Methods: Here, a prototype push-pull intervention was evaluated using an experimental hut methodology to test proof-of-principle for the strategy against two natural vector populations, Anopheles albimanus and Anopheles vestitipennis, in Belize, Central America. A Latin square study design was used to compare mosquito entry into experimental huts and outdoor traps across four different experimental conditions: 1) control, with no interventions; 2) pull, utilizing only outdoor traps; 3) push, utilizing only an indoor spatial repellent; and 4) push-pull, utilizing both interventions simultaneously.
Results: For An. vestitipennis, the combined use of an indoor repellent and outdoor baited traps reduced average nightly mosquito hut entry by 39% (95% CI: [0.37-0.41]) as compared to control and simultaneously increased the nightly average densities of An. vestitipennis captured in outdoor baited traps by 48% (95% CI: [0.22-0.74]), compared to when no repellent was used. Against An. albimanus, the combined push-pull treatment similarly reduced hut entry, by 54% (95% CI: [0.40-0.68]) as compared to control; however, the presence of a repellent indoors did not affect overall outdoor trap catch densities for this species. Against both anopheline species, the combined intervention did not further reduce mosquito hut entry compared to the use of repellent alone.

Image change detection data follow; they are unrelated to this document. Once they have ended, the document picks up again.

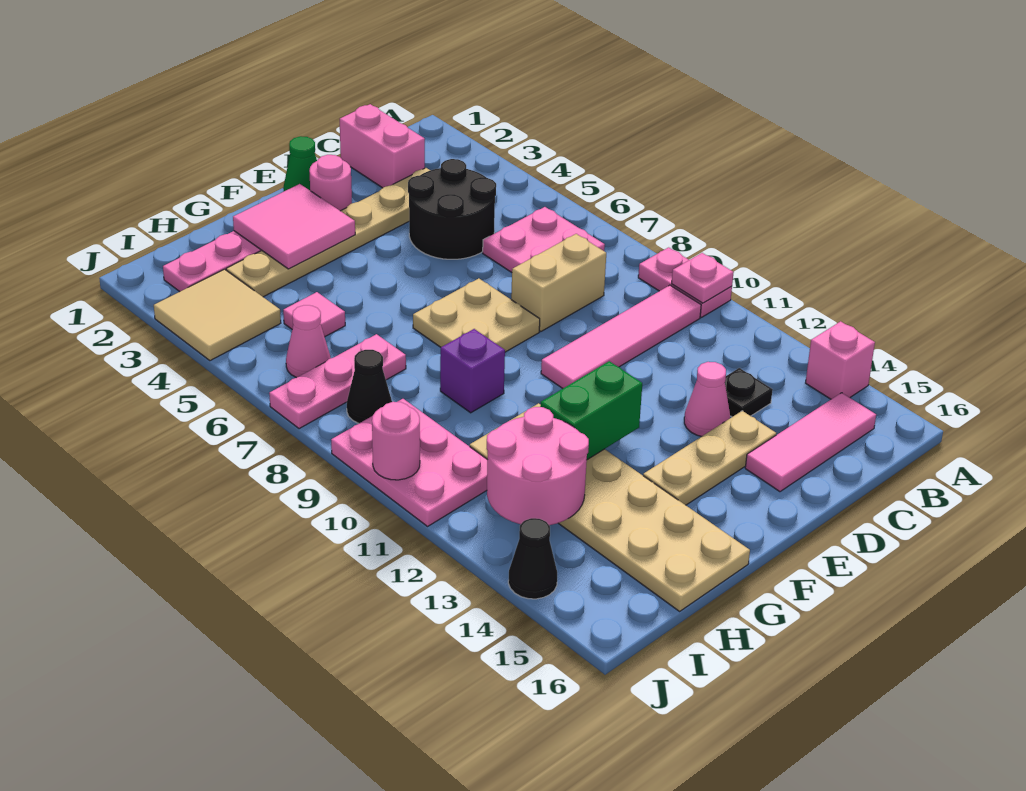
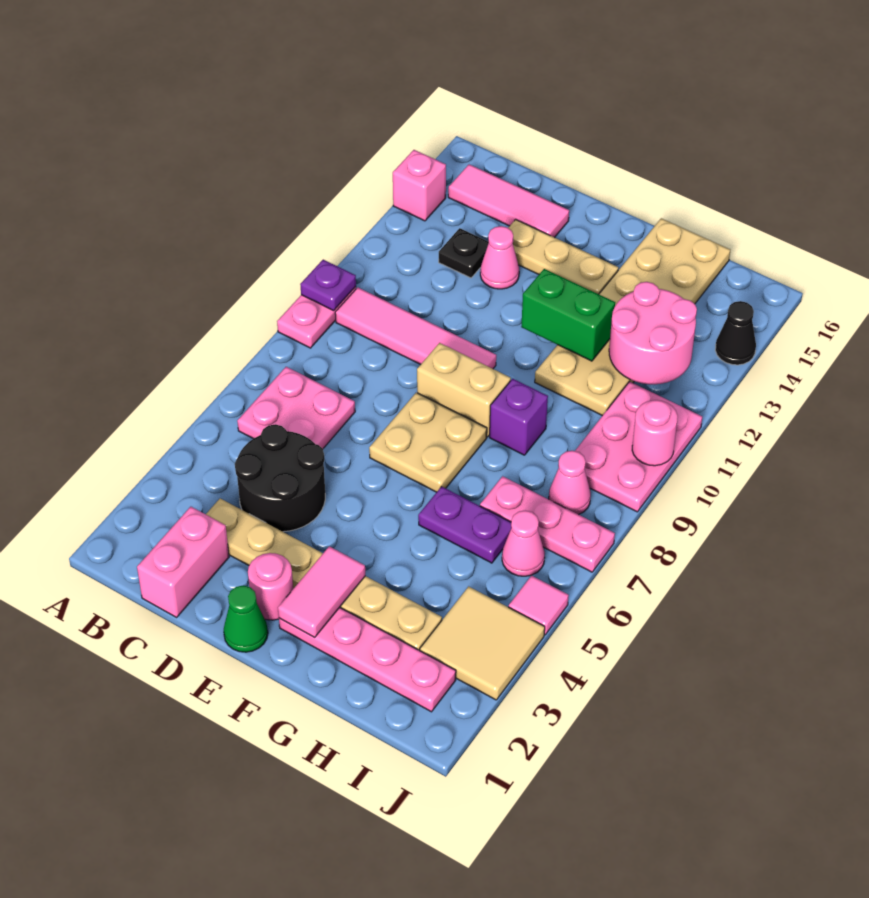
pink plate A10 level 2 -> purple plate A10 level 2
tan brick C8:D8 level 1 -> tan brick E9:F9 level 1
pink tile F2:G3 level 2 -> pink tile F2:F3 level 2
none -> purple plate G6:H6 level 1
pink tile H5 level 1 -> pink tile J5 level 1
black cone I8 level 1 -> pink cone I8 level 1

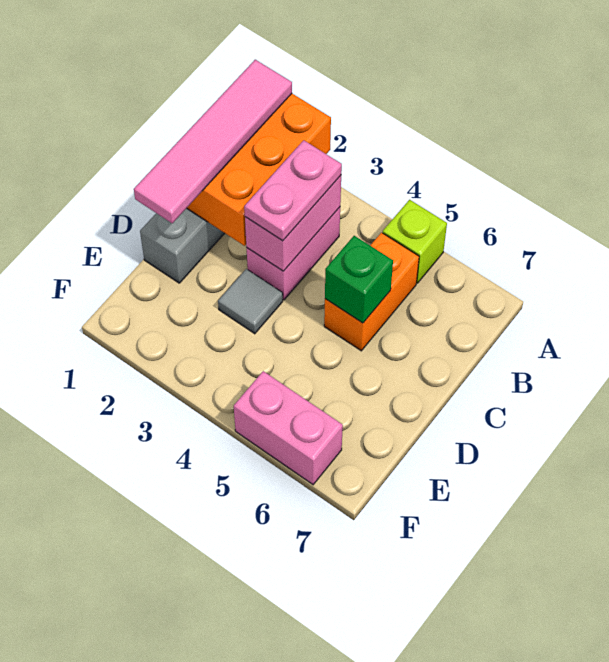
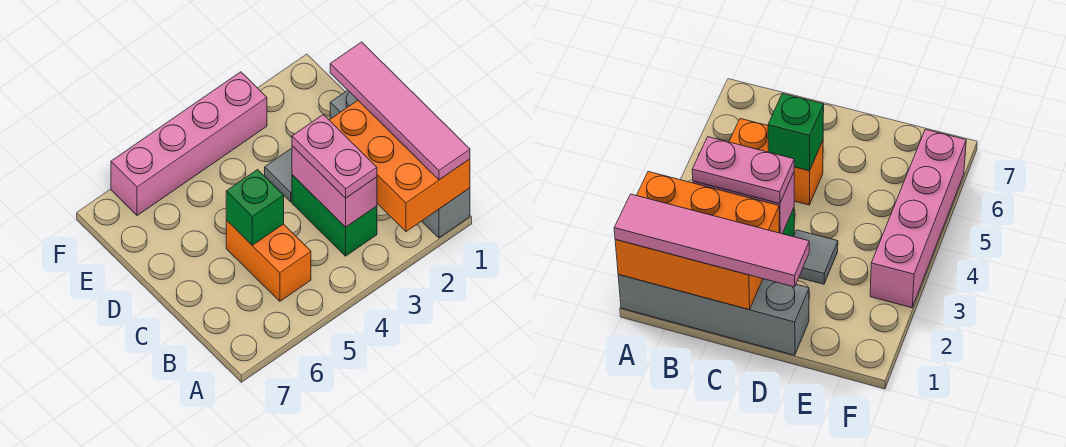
lime brick A5 level 1 -> none
pink brick B3:C3 level 1 -> green brick B3:C3 level 1
pink brick F5:F6 level 1 -> pink brick F3:F6 level 1

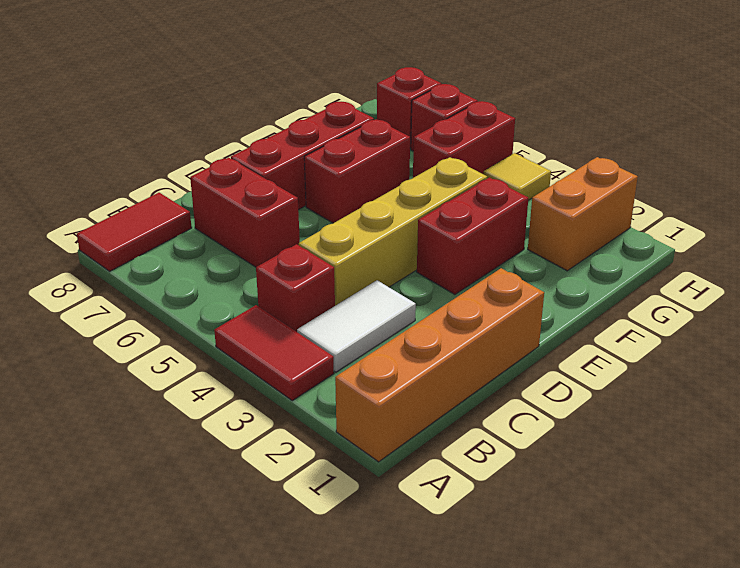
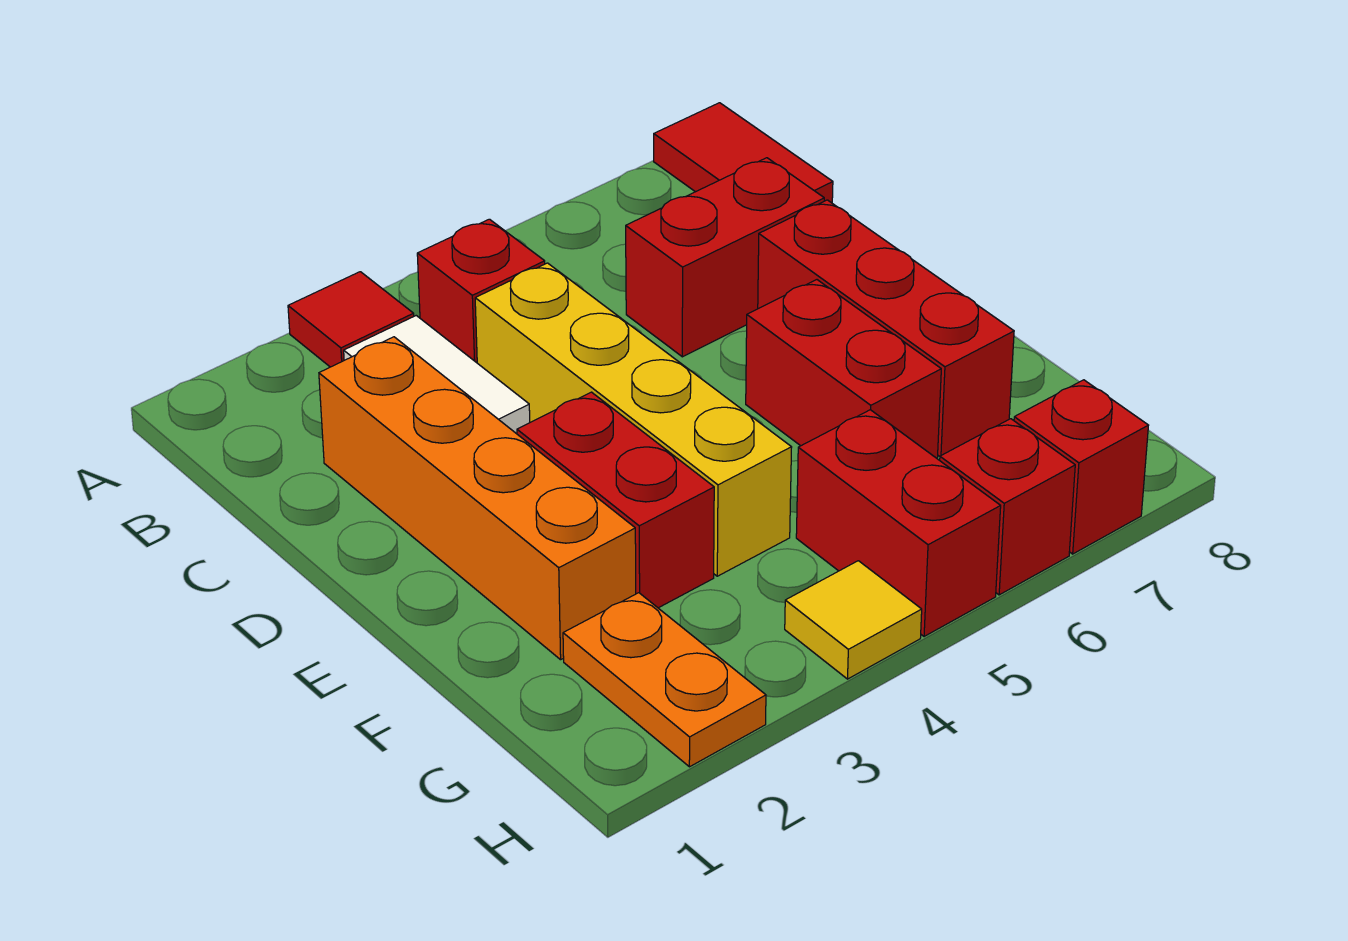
orange brick A1:D1 level 1 -> orange brick C2:F2 level 1
red tile A3:A4 level 1 -> red tile A3 level 1
orange brick G2:H2 level 1 -> orange plate G2:H2 level 1

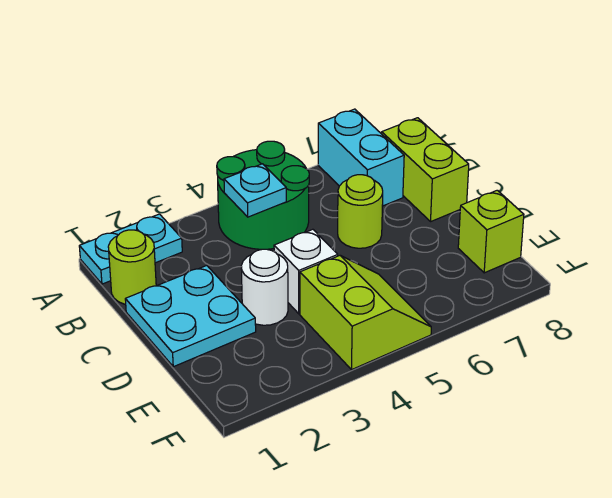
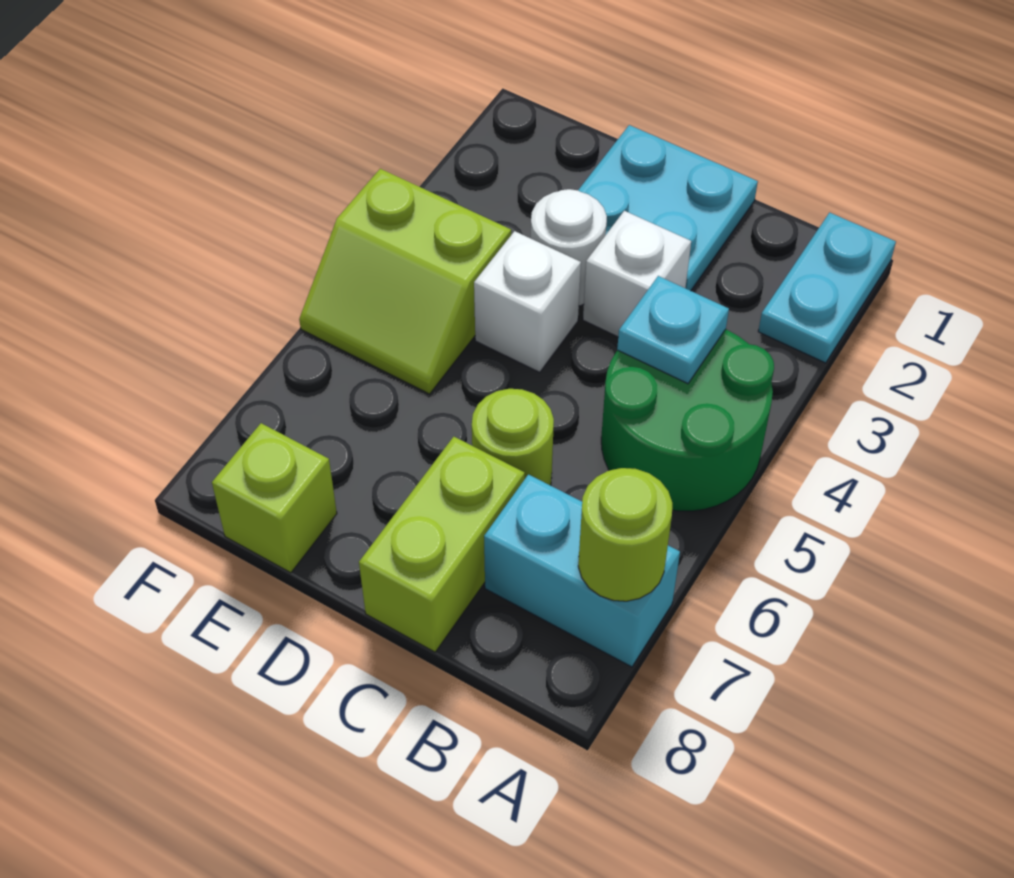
lime round brick B1 level 1 -> lime round brick A7 level 2
lime brick B8:C8 level 1 -> lime brick C7:C8 level 1
none -> white brick C3 level 1

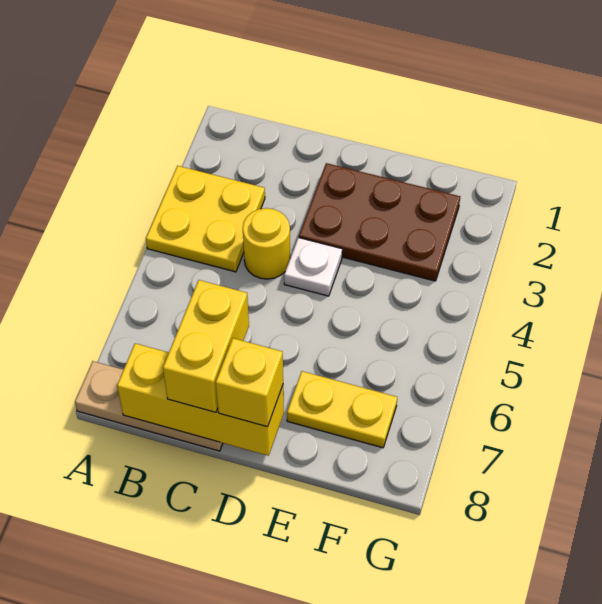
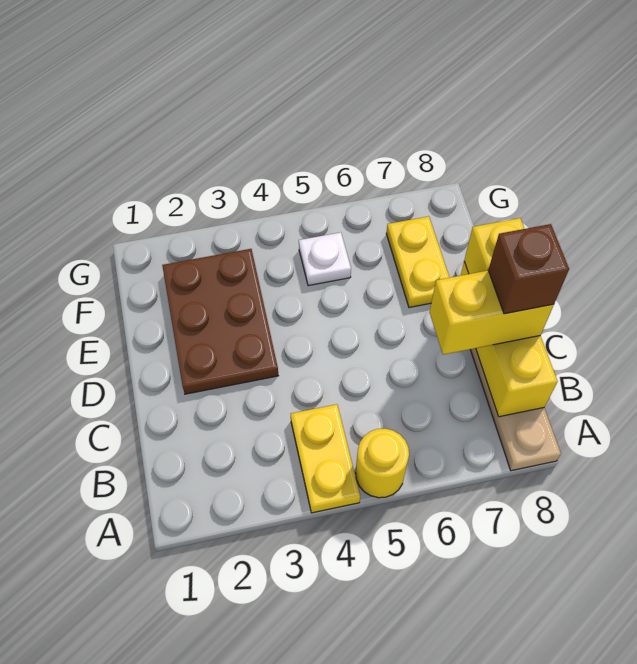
yellow plate A3:B4 level 1 -> yellow plate A4:B4 level 1
yellow round brick C4 level 1 -> yellow round brick A5 level 1
none -> brown brick C8 level 4
white plate D4 level 1 -> white plate F5 level 1

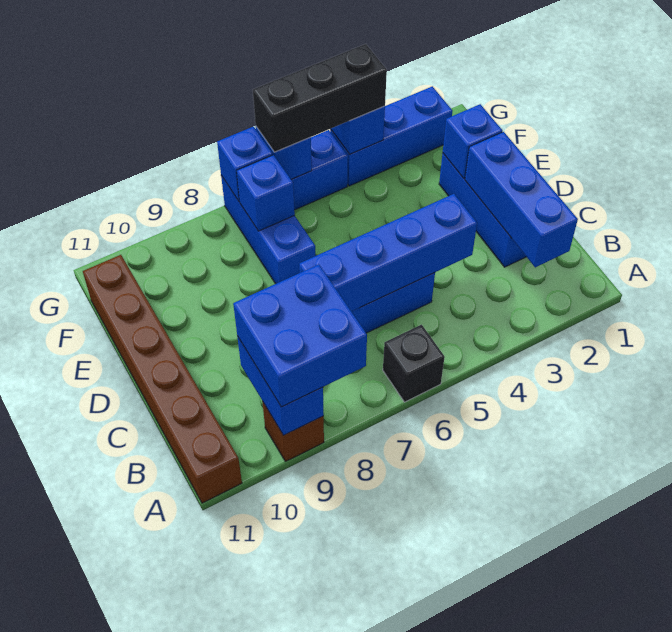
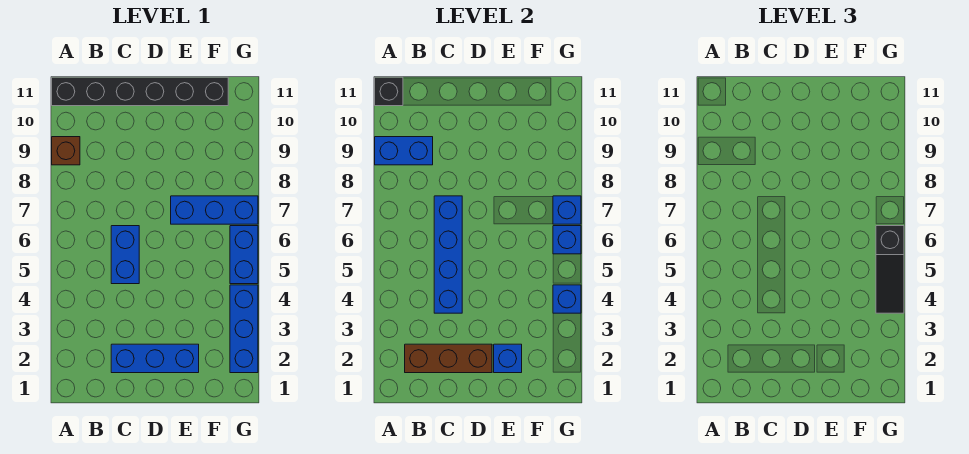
black brick A6 level 1 -> black brick A11 level 2
blue brick A8:B9 level 3 -> none
brown brick A11:F11 level 1 -> black brick A11:F11 level 1
blue brick B2:D2 level 2 -> brown brick B2:D2 level 2
blue brick F7 level 2 -> none
black brick G4:G6 level 3 -> black slope G4:G6 level 3 top 6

Conclusions: The prototype intervention evaluated here clearly demonstrated that push-pull strategies have potential to reduce human-vector interactions inside homes by reducing mosquito entry, and highlighted the possibility for the strategy to simultaneously decrease human-vector interactions outside of homes by increasing baited trap collections. However, the variation in effect on different vectors demonstrates the need to characterize the underlying behavioral ecology of target mosquitoes in order to drive local optimization of the intervention.